Impara prestissimo a nuotare, sorprende e spaventa gli amici rimanendo minuti interi in apnea nell’acqua della diga. A dodici anni salta sulla moto che il padre ha nascosto nel fienile sotto l’Occupazione; a venti, è campione di motocross. La paura non sa che cosa sia. E per lui arriva il cinema.

Interpreta poliziotteschi, drammi, fa la controfigura di Yves Montand; è anche in “C’era una volta in America” di Sergio Leone. Nel 1999, il dramma.

Sul set di “Taxi 2”, mentre dirige il lavoro degli stuntmen, un cameraman perde la vita. Una ferita che non si rimarginerà nella sua memoria. E la prova che il rischio non lo puoi mai annullare del tutto.

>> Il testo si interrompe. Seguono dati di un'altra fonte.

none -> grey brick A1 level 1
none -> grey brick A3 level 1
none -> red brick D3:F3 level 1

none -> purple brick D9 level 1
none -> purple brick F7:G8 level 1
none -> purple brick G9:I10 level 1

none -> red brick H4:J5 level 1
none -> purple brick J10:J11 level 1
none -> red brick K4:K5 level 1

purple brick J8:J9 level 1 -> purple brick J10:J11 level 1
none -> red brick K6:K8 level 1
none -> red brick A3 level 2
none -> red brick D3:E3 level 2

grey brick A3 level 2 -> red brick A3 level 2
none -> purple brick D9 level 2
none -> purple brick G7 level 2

È uno sporco lavoro, ma qualcuno lo deve pur fare. In Italia, ai tempi degli spaghetti western, gli stuntmen avevano nomi stranieri: Ken Wood, Paul Carter, Ray O’ Connors.

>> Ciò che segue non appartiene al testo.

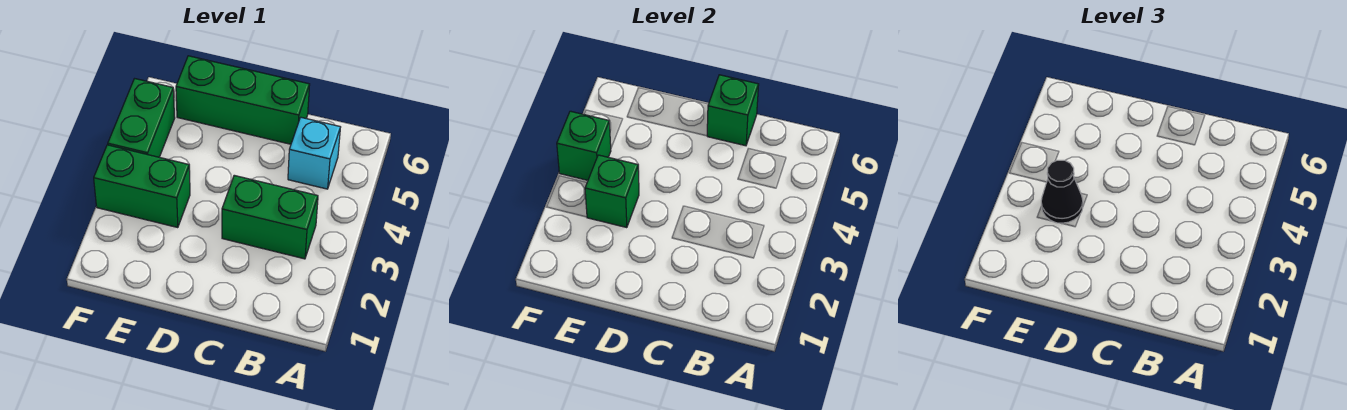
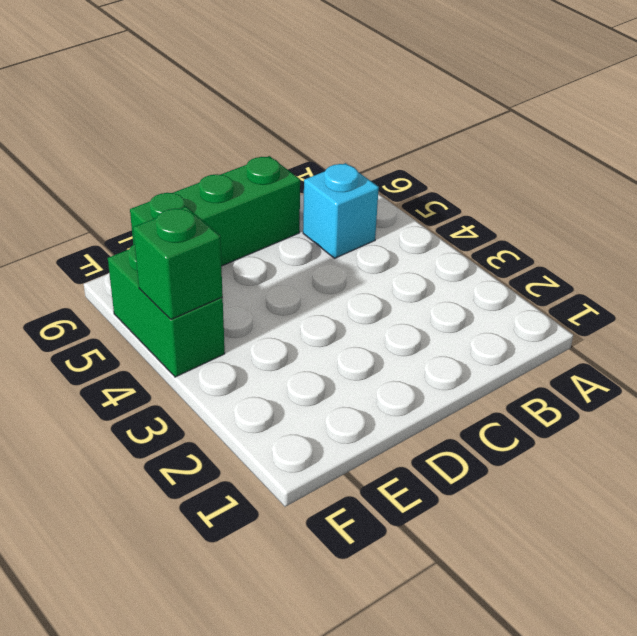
none -> green brick B3:C3 level 1
none -> green brick E3:F3 level 1

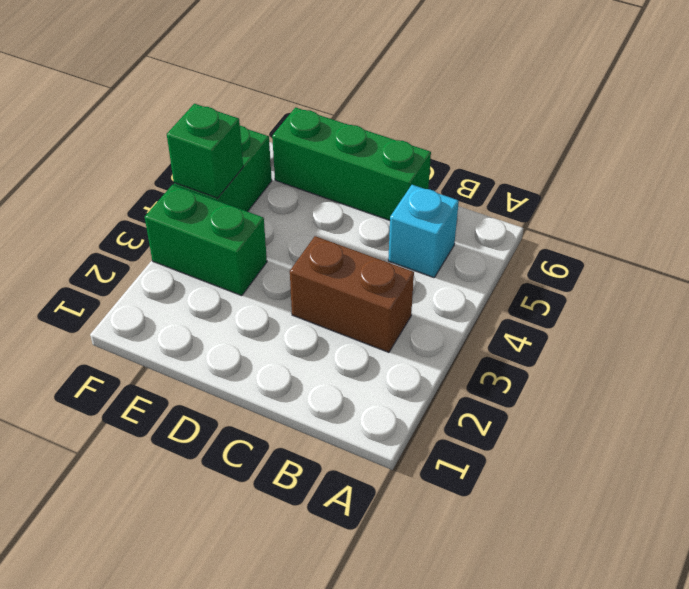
brown brick B3:C3 level 1 -> green brick B3:C3 level 1
none -> green brick C6 level 2
none -> green brick E3 level 2

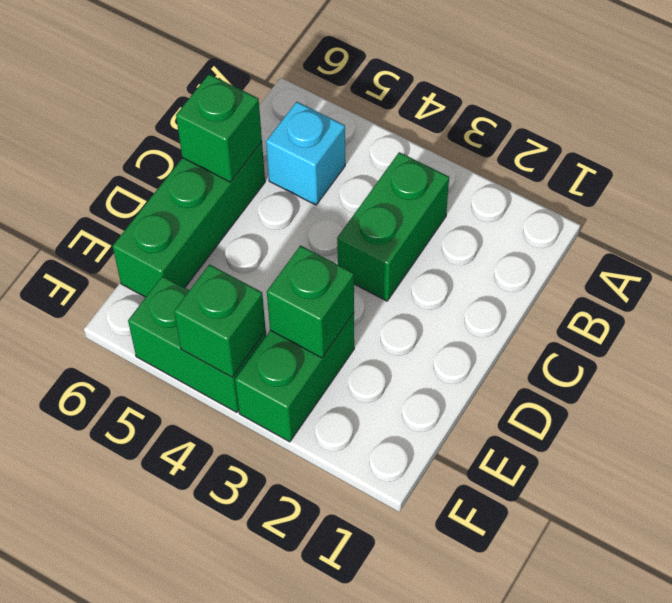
none -> black cone E3 level 3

Ma in realtà si chiamavano Mauro Mammamatrizio, Giovanni Cianfriglia. Nazzareno Zamperla, Riccardo Pizzuti, Giancarlo Bastianoni, Ottaviano Dell’Acqua, Pierluigi Camiscioni. A loro Gianfranco Pannone, documentarista fra i più bravi del panorama italiano, ha dedicato un film, “L’America a Roma”.

Ed era proprio un’America alla carbonara, quella che emerge in quegli scorci di vite: “Aoh, ma io so’ nato a Trastevere, in un vicolo cieco: chi se lo immaginava di finire in un western?” dice Guglielmo Spoletini, stuntman e attore con il nome “mmeregano” di William Bogart. Cowboys di Trastevere, del Quarticciolo.

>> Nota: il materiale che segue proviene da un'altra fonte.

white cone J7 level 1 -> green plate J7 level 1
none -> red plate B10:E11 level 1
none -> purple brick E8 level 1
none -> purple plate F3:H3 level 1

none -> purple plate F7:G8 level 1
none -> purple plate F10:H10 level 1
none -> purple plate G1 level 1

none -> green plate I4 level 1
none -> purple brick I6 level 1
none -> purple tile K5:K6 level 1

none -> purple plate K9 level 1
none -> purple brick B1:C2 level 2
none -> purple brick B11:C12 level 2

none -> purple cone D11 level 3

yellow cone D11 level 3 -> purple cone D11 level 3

Tutti avevano nomi d’arte odorosi di West: Remo Capitani era Ray O’ Connors, Giovanni Cianfriglia era Ken Wood, Luigi Marturano era Jin Martin, Mauro Mammamatrizio era Victor Man, Paolo Magalotto era Paul Carter.

Franco Daddi fu, semplicemente, Frank Daddy. Sal Borgese fu, invece, Kammamuri nel “Sandokan” di Sollima. E molti, certamente, ne dimentichiamo.

Non dimentichiamo, però, Fiorella Mannoia. La cantante di “Quello che le donne non dicono”, interprete delle canzoni di Fossati, la protagonista di “La musica che gira intorno”, andato in onda ieri sera su Raiuno, ha iniziato da stuntwoman.

È stata controfigura di Monica Vitti in molti film: era lei che si prendeva gli schiaffoni di Alberto Sordi in “Amore mio aiutami”. Ma soprattutto, specializzata nelle cadute da cavallo, è stata controfigura di Candice Bergen ne “Il giorno dei lunghi fucili” e in altri spaghetti western, per poi fare da controfigura di Barbara Bach in “Agente 007, la spia che mi amava”.

È una storia lunga, quella degli stuntmen. Viene in mente Buster Keaton, il re del cinema comico, che saltava – senza controfigura – da treni in corsa e giù da grondaie di palazzi. Buster Keaton che fin da bambino veniva lanciato, come una palla, dai genitori nei loro spettacoli al circo: Keaton che si ruppe una vertebra, durante le riprese di un film, e non se ne accorse neppure.

Viene in mente Yakima Canutt, campione di rodei, controfigura di John Wayne in “Ombre rosse”: e ce n’erano, di scene pericolose, in quel film. Canutt ricevette anche un Oscar alla carriera.

L’Oscar, per quasi tutti loro, è però una chimera. Gli stuntmen sono sempre stati snobbati dall’Academy, che non ha mai incluso la loro categoria fra quelle dei premi. Da alcuni anni, però, gli stuntmen hanno il “loro” Oscar, i World Stunt Awards. Spesso, a ricevere il premio, si presentano con le stampelle o un braccio al collo.

E arriviamo al presente: a Brad Pitt, che in “C’era una volta… a Hollywood” interpreta lo stuntman/controfigura del personaggio interpretato da Leonardo DiCaprio.

E per quel ruolo, ha vinto l’Oscar come miglior attore non protagonista: un Oscar per avere interpretato uno stuntman.

Ci sono, infine, quelli che gli stuntmen non li usano: come Harrison Ford che nei film di “Indiana Jones” si è appeso agli elicotteri, Daniel Craig che ha rischiato la pelle nei vari 007, e più di tutti Tom Cruise, che in “Mission Impossible” si è arrampicato su un palazzo sostenuto solo da una corda, e si è tenuto con le sole mani sul muso di un’auto durante un inseguimento.

Come Zoe Bell, la protagonista di “Grindhouse” di Quentin Tarantino, che aggrappata al muso di un’auto ha girato, praticamente, tutto il film, passando dallo status di stuntwoman a quello di star.

A volte, uno stuntman riesce a prendersi la scena. In “C’era una volta… a Hollywood”, Brad Pitt interpreta lo stuntman/controfigura del personaggio di Leonardo DiCaprio.

E per quel ruolo, vince l’Oscar come miglior attore non protagonista: un Oscar per avere interpretato uno stuntman. Ma viene da pensare anche, sempre nel mondo di Tarantino, a Zoe Bell, controfigura di Uma Thurman in “Kill Bill” e protagonista di “Grindhouse”, che si fa tutto il film aggrappata al muso di un’auto lanciata a tutta velocità, senza effetti speciali al computer. È tutto vero, è tutta adrenalina, è tutta paura, è tutto cinema.